The Trans-Pacific Partnership is about to be finalized. Or is it?
The U.S. Trade Representative and trade ministers from the 11 other nations in the Trans-Pacific Partnership agreement are about to leave for their weekend meeting in Singapore, where they hope to be able to announce that a final deal on the controversial trade pact has been reached. But how close are countries to actually making a deal? Two days before the high-level meeting is set to begin, Members of Congress have spoken out about their bottom-lines for the pact and its many unresolved issues.
Yesterday, in a telepresser hosted by the Sierra Club, five Members of Congress voiced their concerns over the looming trade pact. And they made one thing very clear: Congress has the final say if a trade deal is approved, and they aren’t prepared to accept just any trade agreement.
Congresswoman Rosa DeLauro of Connecticut addressed currency manipulation, the process by which countries reduce the value of their currency in order to encourage exports.

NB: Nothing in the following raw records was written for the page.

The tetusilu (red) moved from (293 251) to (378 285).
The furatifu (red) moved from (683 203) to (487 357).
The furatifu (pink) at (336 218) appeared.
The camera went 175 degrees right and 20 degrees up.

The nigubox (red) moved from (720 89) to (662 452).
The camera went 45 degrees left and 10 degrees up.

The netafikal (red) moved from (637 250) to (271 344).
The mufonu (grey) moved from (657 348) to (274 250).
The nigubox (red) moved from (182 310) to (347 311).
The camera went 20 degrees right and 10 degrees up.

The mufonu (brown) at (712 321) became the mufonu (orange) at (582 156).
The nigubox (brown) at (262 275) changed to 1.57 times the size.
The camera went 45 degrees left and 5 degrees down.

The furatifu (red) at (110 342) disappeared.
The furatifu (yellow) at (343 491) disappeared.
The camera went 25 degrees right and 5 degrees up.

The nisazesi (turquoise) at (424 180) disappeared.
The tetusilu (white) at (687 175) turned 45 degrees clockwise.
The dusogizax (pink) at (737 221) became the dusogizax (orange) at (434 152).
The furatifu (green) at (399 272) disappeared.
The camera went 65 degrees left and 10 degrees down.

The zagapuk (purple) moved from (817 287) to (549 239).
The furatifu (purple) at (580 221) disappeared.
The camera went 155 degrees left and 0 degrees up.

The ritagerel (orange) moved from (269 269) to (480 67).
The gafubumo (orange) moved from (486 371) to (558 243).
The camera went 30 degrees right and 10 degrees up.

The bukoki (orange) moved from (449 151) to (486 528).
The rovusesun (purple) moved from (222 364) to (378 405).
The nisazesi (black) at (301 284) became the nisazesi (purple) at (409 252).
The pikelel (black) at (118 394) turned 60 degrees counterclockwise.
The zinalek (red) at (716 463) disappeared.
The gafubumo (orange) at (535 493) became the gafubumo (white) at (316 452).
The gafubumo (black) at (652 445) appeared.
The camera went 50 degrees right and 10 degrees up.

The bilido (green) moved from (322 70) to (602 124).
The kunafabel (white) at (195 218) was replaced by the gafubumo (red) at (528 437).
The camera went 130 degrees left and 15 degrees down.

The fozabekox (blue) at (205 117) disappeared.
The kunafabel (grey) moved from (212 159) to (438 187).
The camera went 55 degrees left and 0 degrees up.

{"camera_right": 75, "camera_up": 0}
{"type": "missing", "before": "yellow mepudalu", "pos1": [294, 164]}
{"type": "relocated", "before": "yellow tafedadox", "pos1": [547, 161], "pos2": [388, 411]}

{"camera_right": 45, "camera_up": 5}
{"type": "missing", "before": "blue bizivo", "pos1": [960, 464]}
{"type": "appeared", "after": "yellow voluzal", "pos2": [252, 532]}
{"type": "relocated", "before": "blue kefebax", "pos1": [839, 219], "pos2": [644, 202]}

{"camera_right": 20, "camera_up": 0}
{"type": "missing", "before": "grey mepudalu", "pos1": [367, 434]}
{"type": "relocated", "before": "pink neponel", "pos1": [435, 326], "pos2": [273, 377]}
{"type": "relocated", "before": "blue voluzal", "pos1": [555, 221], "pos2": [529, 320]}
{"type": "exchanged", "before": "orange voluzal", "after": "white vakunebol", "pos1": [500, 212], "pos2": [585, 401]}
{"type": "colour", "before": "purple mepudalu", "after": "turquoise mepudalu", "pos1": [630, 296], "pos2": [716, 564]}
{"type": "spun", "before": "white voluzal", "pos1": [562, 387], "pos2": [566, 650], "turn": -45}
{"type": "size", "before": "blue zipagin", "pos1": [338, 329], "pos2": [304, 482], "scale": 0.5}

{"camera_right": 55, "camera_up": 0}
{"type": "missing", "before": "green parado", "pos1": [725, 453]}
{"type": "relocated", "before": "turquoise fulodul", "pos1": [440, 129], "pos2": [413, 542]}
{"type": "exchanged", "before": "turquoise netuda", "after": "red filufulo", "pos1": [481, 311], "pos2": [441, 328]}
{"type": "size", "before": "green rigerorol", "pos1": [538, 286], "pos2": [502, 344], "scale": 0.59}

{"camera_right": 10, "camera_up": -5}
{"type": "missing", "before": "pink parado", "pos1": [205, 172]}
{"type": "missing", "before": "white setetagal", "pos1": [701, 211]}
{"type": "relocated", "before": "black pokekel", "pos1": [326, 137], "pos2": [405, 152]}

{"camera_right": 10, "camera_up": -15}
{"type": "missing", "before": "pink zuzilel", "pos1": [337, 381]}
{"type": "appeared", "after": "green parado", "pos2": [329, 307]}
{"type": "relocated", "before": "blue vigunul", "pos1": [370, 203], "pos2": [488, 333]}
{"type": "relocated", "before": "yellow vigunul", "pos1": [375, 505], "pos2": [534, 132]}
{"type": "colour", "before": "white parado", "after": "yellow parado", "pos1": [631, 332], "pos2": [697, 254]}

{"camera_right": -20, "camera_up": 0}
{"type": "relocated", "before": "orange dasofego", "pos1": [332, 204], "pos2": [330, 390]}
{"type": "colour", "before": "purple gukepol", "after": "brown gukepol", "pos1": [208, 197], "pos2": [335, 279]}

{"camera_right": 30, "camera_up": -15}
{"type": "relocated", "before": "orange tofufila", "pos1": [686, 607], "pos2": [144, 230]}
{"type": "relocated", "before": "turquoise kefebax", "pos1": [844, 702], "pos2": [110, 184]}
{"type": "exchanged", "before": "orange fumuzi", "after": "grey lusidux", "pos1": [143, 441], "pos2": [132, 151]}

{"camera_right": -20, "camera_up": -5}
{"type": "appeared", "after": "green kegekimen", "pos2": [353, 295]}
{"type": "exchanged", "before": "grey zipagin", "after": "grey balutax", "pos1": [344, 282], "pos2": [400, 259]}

"Currency manipulation has expanded the U.S. trade deficit and cost us jobs," she said. "Several countries involved in the TPP negotiations have a history of or are currently manipulating their exchange rates to promote their exports at the expense of American workers....Any deal announced that does not address this issue is not a deal in the eyes of Congress, which has the final say when it comes to trade."